Body::SVector{64, Int64}
1 ─      (#13 = %new(Main.:(var"#13#14")))
│   %2 = #13::Core.Const(var"#13#14"())
│   %3 = Main.map(%2, x)::SVector{64, Int64}
└──      return %3

Apparently map works better for SVector than for NTuple, but SVectors are dispatch as Vectors so I can’t use them for CartesianIndices.

BUT:
I read up on generated functions and this lets me circumvent the splatting limit in ind2sub for linear indexes:

@generated function ind2sub(t::NTuple{N,Int}, i::Int) where {N}
    ex = :(i -= 1)
    for j in 1:N
        Mj = Base.Cartesian.inlineanonymous(:M, j)
        ex = quote
            $ex
            $Mj = mod(i, t[$j]) + 1
            i = i ÷ t[$j]
        end
    end
    Mjs = [Base.Cartesian.inlineanonymous(:M, j) for j in 1:N]
    ex = quote
        $ex
        return $(Expr(:tuple, Mjs...))
    end
    return ex
end

This manually unrolls ind2sub and is reasonably fast! I’m not sure how much faster/slower it is than cartesian indexing though.

1 Like

The map methods in tuple.jl aggressively inlines the result tuple (f(t[1]), f(t[2]), f(t[3])), ... up to 31 elements, beyond which there is a method for the alias Base.Any32 that just makes a vector and splats it into a tuple, which does not preserve the length. The reason is to “avoid code blowup”, presumably meaning compiling for every concrete Tuple type with progressively longer recursively unrolled loop code.

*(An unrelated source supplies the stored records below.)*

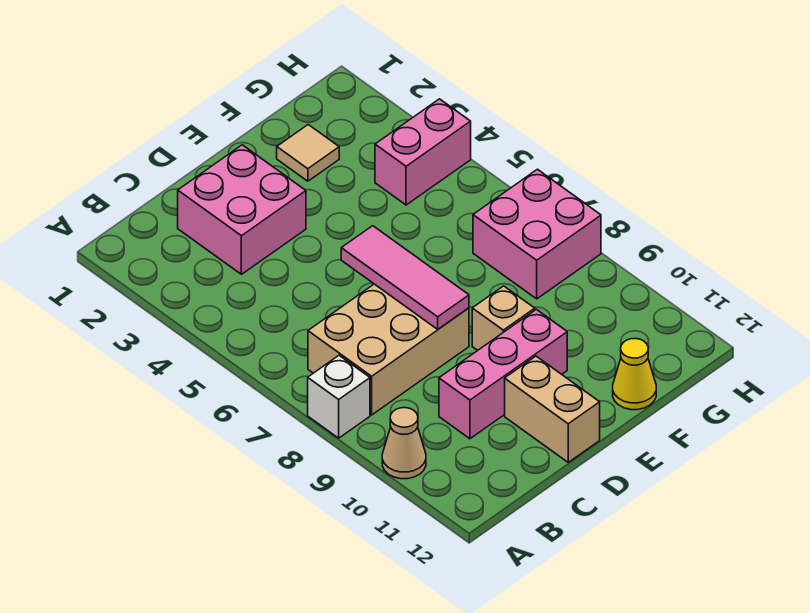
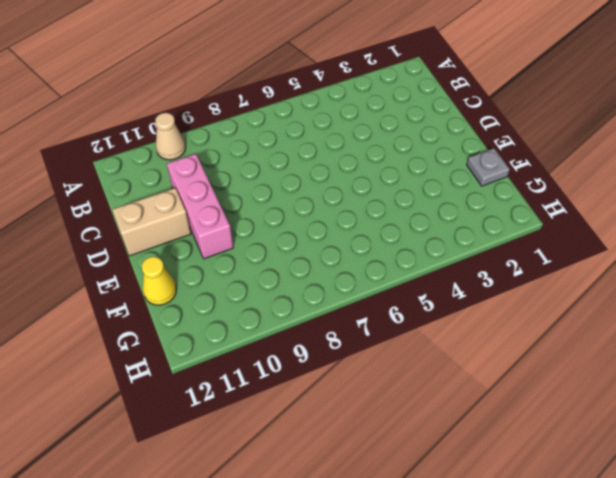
grey plate F1 level 1 -> none
none -> white brick A8 level 1
none -> tan brick B7:D8 level 1
none -> pink brick C2:D3 level 1

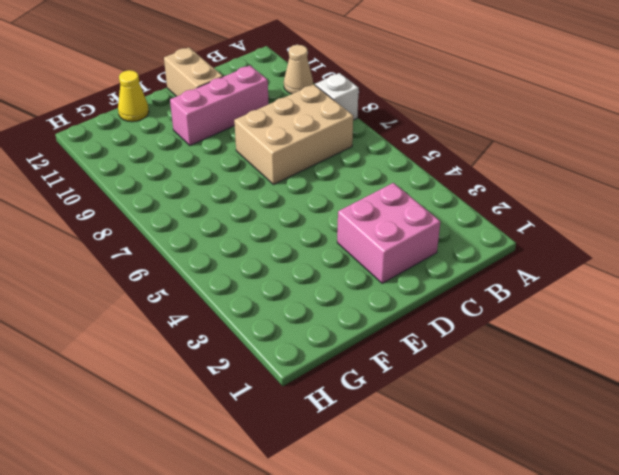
none -> tan brick E9 level 1
none -> tan tile F2 level 1
none -> pink brick G4:H4 level 1

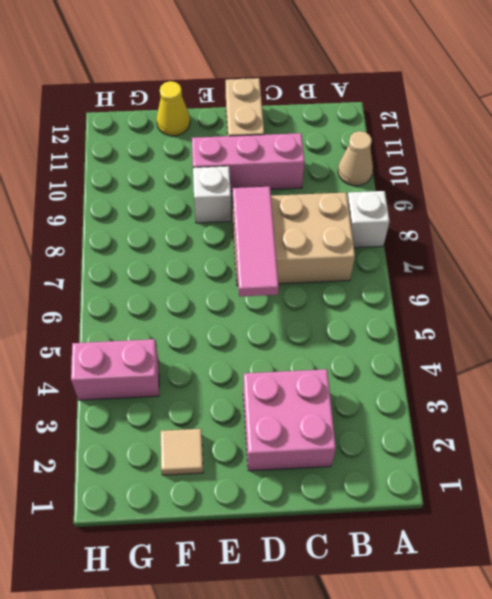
white brick E9 level 1 -> tan brick E9 level 1
none -> pink brick G7:H8 level 1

StaticArrays mapreduce.jl on the other hand has a generated function _map that fixes the size, but it is only dispatched to if any of the first two array arguments are StaticArrays. For example, map((a, b, i) -> i+1, zeros(Int, 64), zeros(Int, 64), @SVector(zeros(Int, 64))) does Base.map and makes a Vector.

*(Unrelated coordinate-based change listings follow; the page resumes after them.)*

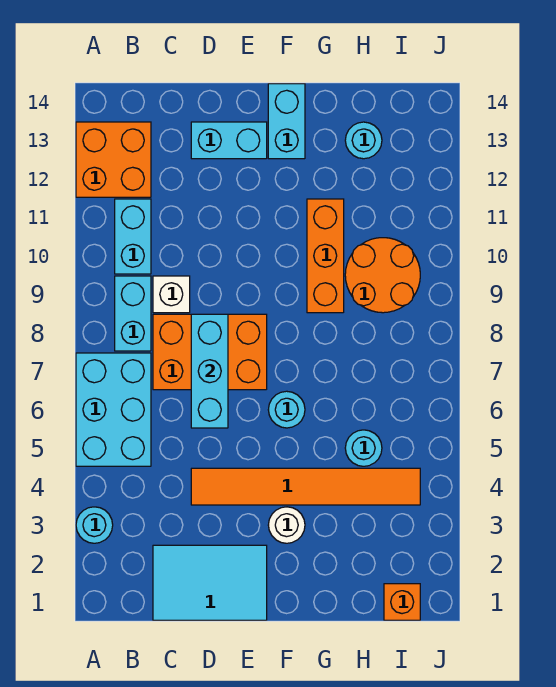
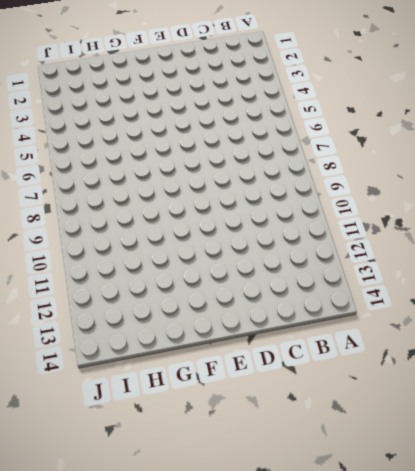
none -> cyan round brick A3 level 1
none -> cyan brick A5:B7 level 1
none -> orange brick A12:B13 level 1

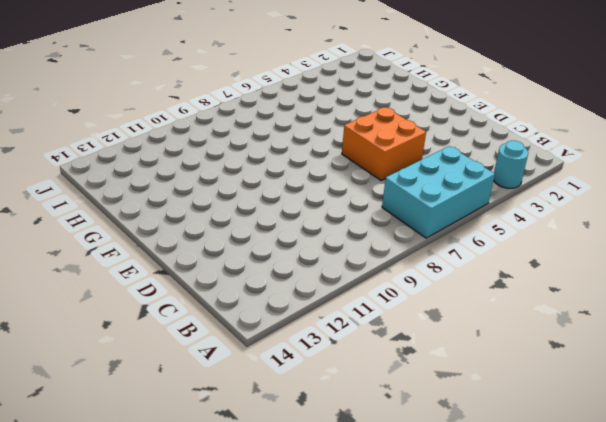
orange brick D5:E6 level 1 -> orange brick A12:B13 level 1
none -> cyan brick B8:B9 level 1
none -> cyan brick B10:B11 level 1
none -> cyan tile C1:E2 level 1

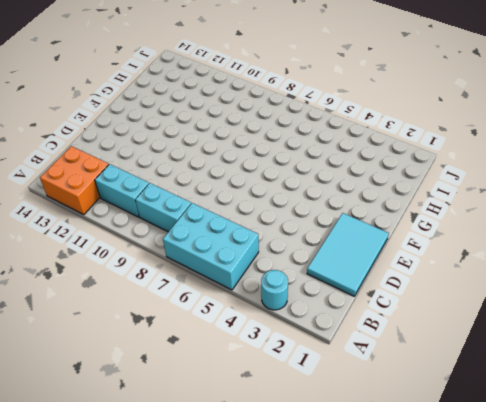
none -> orange brick C7:E8 level 1
none -> white brick C9 level 1
none -> orange tile D4:I4 level 1

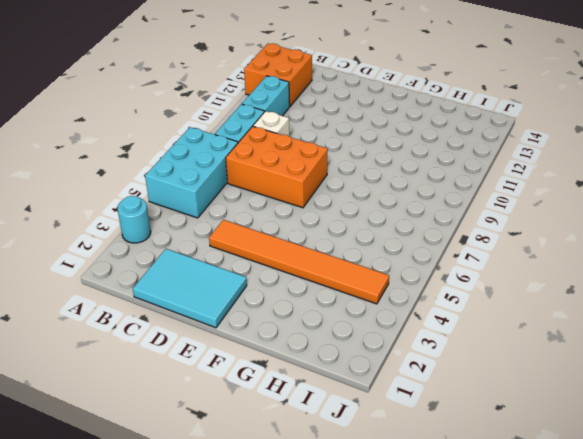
none -> cyan brick D13:E13 level 1
none -> white round brick F3 level 1
none -> cyan round brick F6 level 1

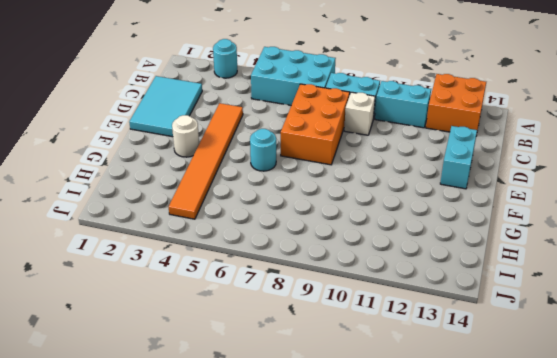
none -> cyan brick F13:F14 level 1
none -> orange brick G9:G11 level 1
none -> cyan round brick H5 level 1

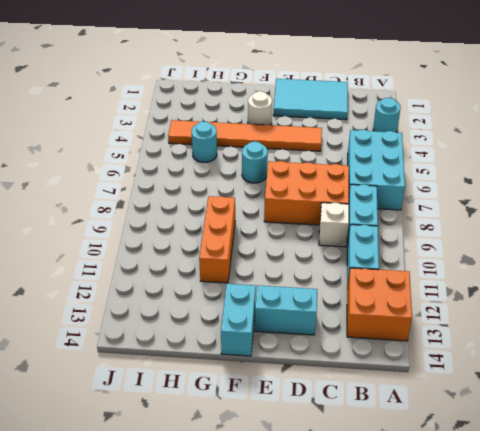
none -> orange round brick H9:I10 level 1
none -> cyan round brick H13 level 1
none -> orange brick I1 level 1

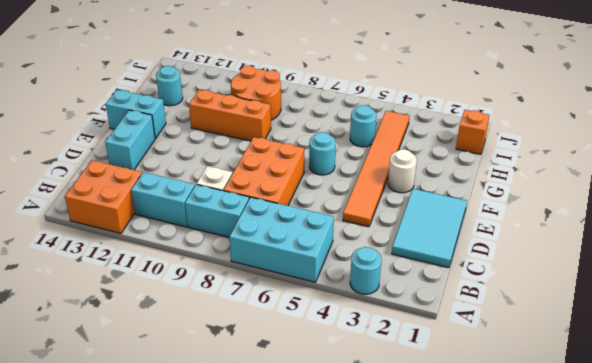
none -> cyan brick D6:D8 level 2

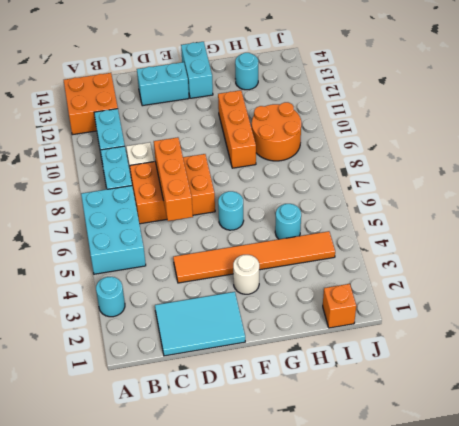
orange brick D6:D8 level 2 -> cyan brick D6:D8 level 2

I wonder if all this work wouldn’t be needed if we could make an undef NTuple and initialize it in a loop that doesn’t get unrolled, exposed to us as an unsafe macro block that disallows assignments to other variables so there’s no capability for actual mutability. Or perhaps we can use Accessors.jl to semantically construct new tuples with more initialized elements, but the compiler turns that into a loop over 1 sequence.